Calorimetric and spectroscopic studies of the thermotropic phase behavior of lipid bilayer model membranes composed of a homologous series of linear saturated phosphatidylserines

Abstract

The thermotropic phase behavior of lipid bilayer model membranes composed of the even-numbered, N-saturated 1,2-diacyl phosphatidylserines was studied by differential scanning calorimetry and by Fourier-transform infrared and 31P-nuclear magnetic resonance spectroscopy.

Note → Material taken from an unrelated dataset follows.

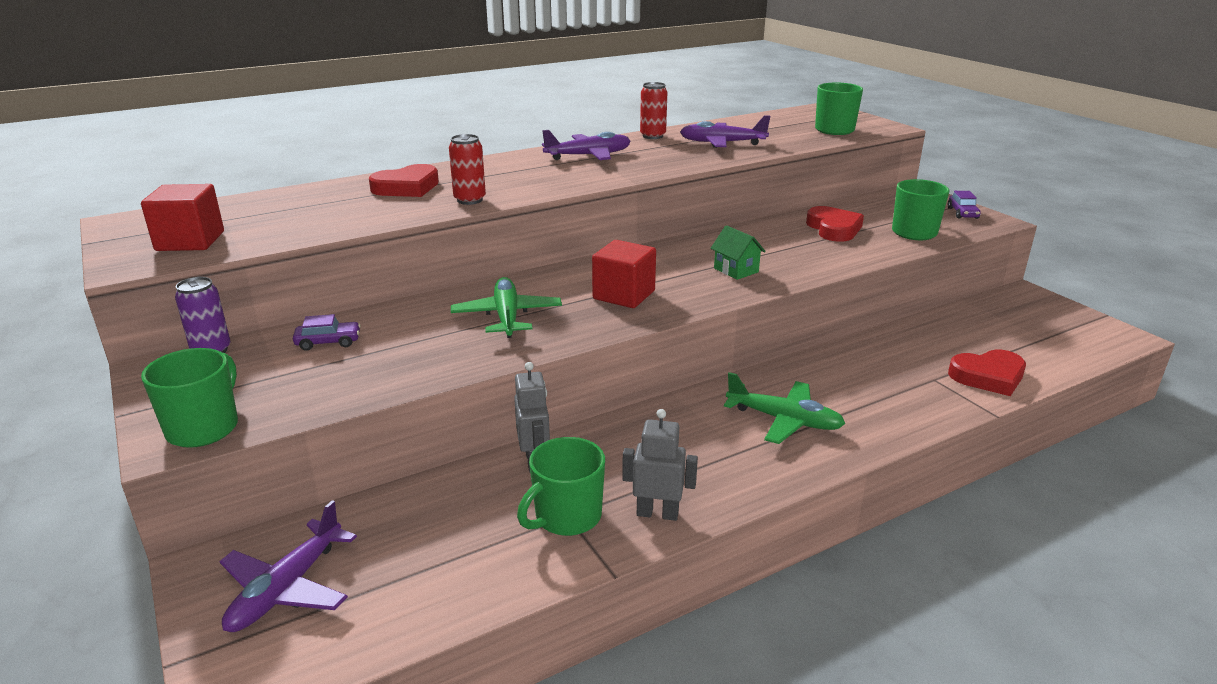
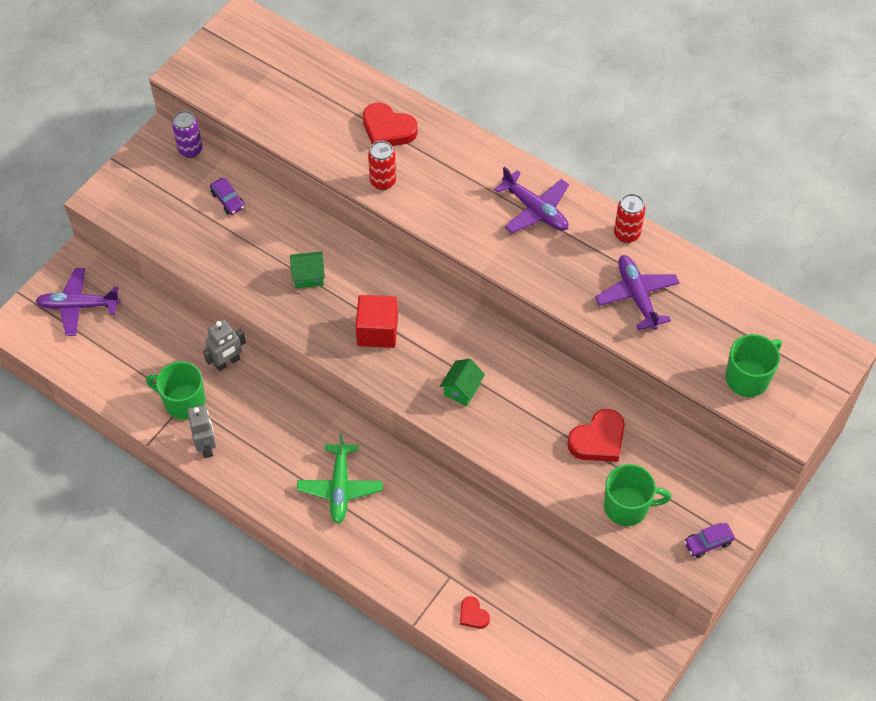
camera: 65 degrees right, 30 degrees up
(190, 241) = (231, 76): red cube -> none
(204, 428) = (117, 203): green mug -> none
(507, 316) = (308, 276): green plane -> green house
(988, 376) = (473, 615): red heart -> red heart, size x0.54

At pH 7.0, 0.1 M NaCl and in the absence of divalent cations, aqueous dispersions of these lipids, which have not been incubated at low temperature, exhibit a single calorimetrically detectable phase transition that is fully reversible, highly cooperative, and relatively energetic, and the transition temperatures and enthalpies increase progressively with increases in hydrocarbon chain length. Our spectroscopic observations confirm that this thermal event is a lamellar gel (L(β))-to-lamellar liquid crystalline (L(α)) phase transition. However, after low temperature incubation, the L(β)/L(α) phase transition of dilauroyl phosphatidylserine is replaced by a higher temperature, more enthalpic, and less cooperative phase transition, and an additional lower temperature, less enthalpic, and less cooperative phase transition appears in the longer chain phosphatidylserines. Our spectroscopic results indicate that this change in thermotropic phase behavior when incubated at low temperatures results from the conversion of the L(β) phase to a highly ordered lamellar crystalline (L(c)) phase. Upon heating, the L(c) phase of dilauroyl phosphatidylserine converts directly to the L(α) phase at a temperature slightly higher than that of its original L(β)/L(α) phase transition. Calorimetrically, this process is manifested by a less cooperative but considerably more energetic, higher-temperature phase transition, which replaces the weaker L(β)/L(α) phase transition alluded to above. However, with the longer chain compounds, the L(c) phase first converts to the L(β) phase at temperatures some 10-25°C below that at which the L(β) phase converts to the L(α) phase. Our results also suggest that shorter chain homologues form L(c) phases that are structurally related to, but more ordered than, those formed by the longer chain homologues, but that these L(c) phases are less ordered than those formed by other phospholipids. These studies also suggest that polar/apolar interfaces of the phosphatidylserine bilayers are more hydrated than those of other glycerolipid bilayers, possibly because of interactions between the polar headgroup and carbonyl groups of the fatty acyl chains.